A CHI SPETTA LA VIGILANZA
Su un punto tutti sembrano d’accordo: la sicurezza è una questione culturale. Dove la persuasione e l’educazione falliscono, però, devono arrivare controlli e sanzioni. Nel corso del 2021, l’attività dell’Ispettorato nazionale del Lavoro ha riguardato 13.924 aziende: quelle a cui sono stati contestati illeciti proprio in materia di salute e sicurezza sono 10.278, su un totale di 13.348 accertamenti portati a termine. In pratica, quasi otto imprese su dieci sono risultate irregolari. Mentre gli illeciti riscontrati ammontano a 17.511, di carattere penale nel 90,92 per cento dei casi e di natura amministrativa per il resto.

«Le regole ci sono, è fondamentale verificare che vengano rispettate. Oltre a intercettare le violazioni, infatti, la vigilanza funziona da deterrente. Ma perde di efficacia, se non è esercitata in maniera capillare e costante. In questo non aiuta la carenza di personale che affligge l’Amministrazione pubblica, anche per il blocco del turnover», nota Ester Rotoli, direttore centrale Prevenzione dell’Inail. In effetti, con 4.020 dipendenti complessivi, l’Ispettorato non può essere onnipresente. Motivo per cui l’ex ministro del Lavoro, Andrea Orlando, ha disposto il rafforzamento del suo organico in misura pari al 65 per cento. Ci vorrà tempo perché le forze fresche entrino in ruolo, mentre da poco più di un anno i compiti di vigilanza dell’ente sono stati estesi dal settore edile agli altri ambiti produttivi finora coperti dalle Asl.

«La carriera dell’ispettore non è allettante, come non lo sono quelle dei medici del lavoro e dei tecnici della prevenzione», commenta il sindacalista Balzarini: «A proposito di quest’ultima figura, da destinare sia ai controlli sia alla formazione nei luoghi di lavoro, abbiamo chiesto un confronto con le università per la programmazione di corsi ad hoc. Ma ci sono meno candidati dei posti messi a disposizione».

FORMARE I GIOVANI
Un quadro a tinte fosche, in cui finiscono pure i giovani in veste di stagisti o tirocinanti. «Sono loro che affronteranno fenomeni nuovi. Perciò dobbiamo aggiornare la formazione obbligatoria prevista per gli studenti impegnati nella cosiddetta alternanza scuola-lavoro. Un sfida che può essere vinta solo utilizzando mezzi o linguaggi vicini ai ragazzi e alle ragazze», conclude Tardiola dell’Inail. E sperimentazioni sono in corso. Come il progetto realizzato con l’Itis Galilei di Roma, dove gli alunni applicano le loro conoscenze allo sviluppo di videogame incentrati sul tema della prevenzione, o come la ricerca dell’Istituto italiano di Tecnologia di Genova che analizza il modo in cui i visori per la realtà virtuale immersiva possono modificare i comportamenti di chi li indossa.

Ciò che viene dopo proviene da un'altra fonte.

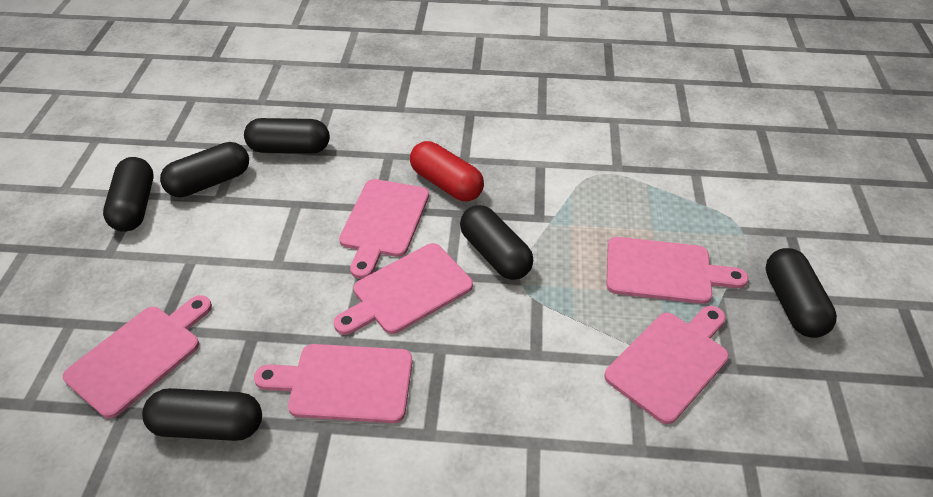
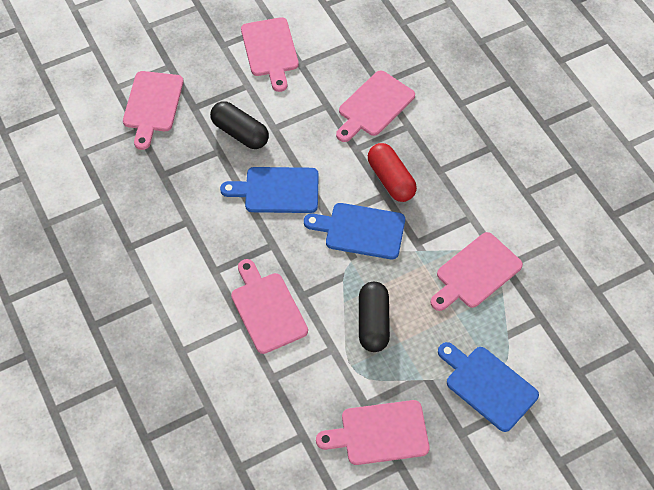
black capsule: 6 -> 2
blue cutting board: 0 -> 3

Lo scorso maggio il ministero del Lavoro, quello dell’Istruzione, l’Ispettorato e l’Inail hanno firmato un protocollo d’intesa di durata triennale per la promozione e la diffusione della cultura della sicurezza tra i dirigenti scolastici, i docenti, gli studenti e tutti i soggetti coinvolti nei percorsi per le competenze trasversali e l’orientamento. D’altra parte, il Pnrr assegna fondi alle Regioni per la formazione professionale e spinge nella direzione di un’osmosi crescente tra scuola e mondo del lavoro. Diventa sempre più urgente tutelare chi ha meno strumenti per proteggersi da sé.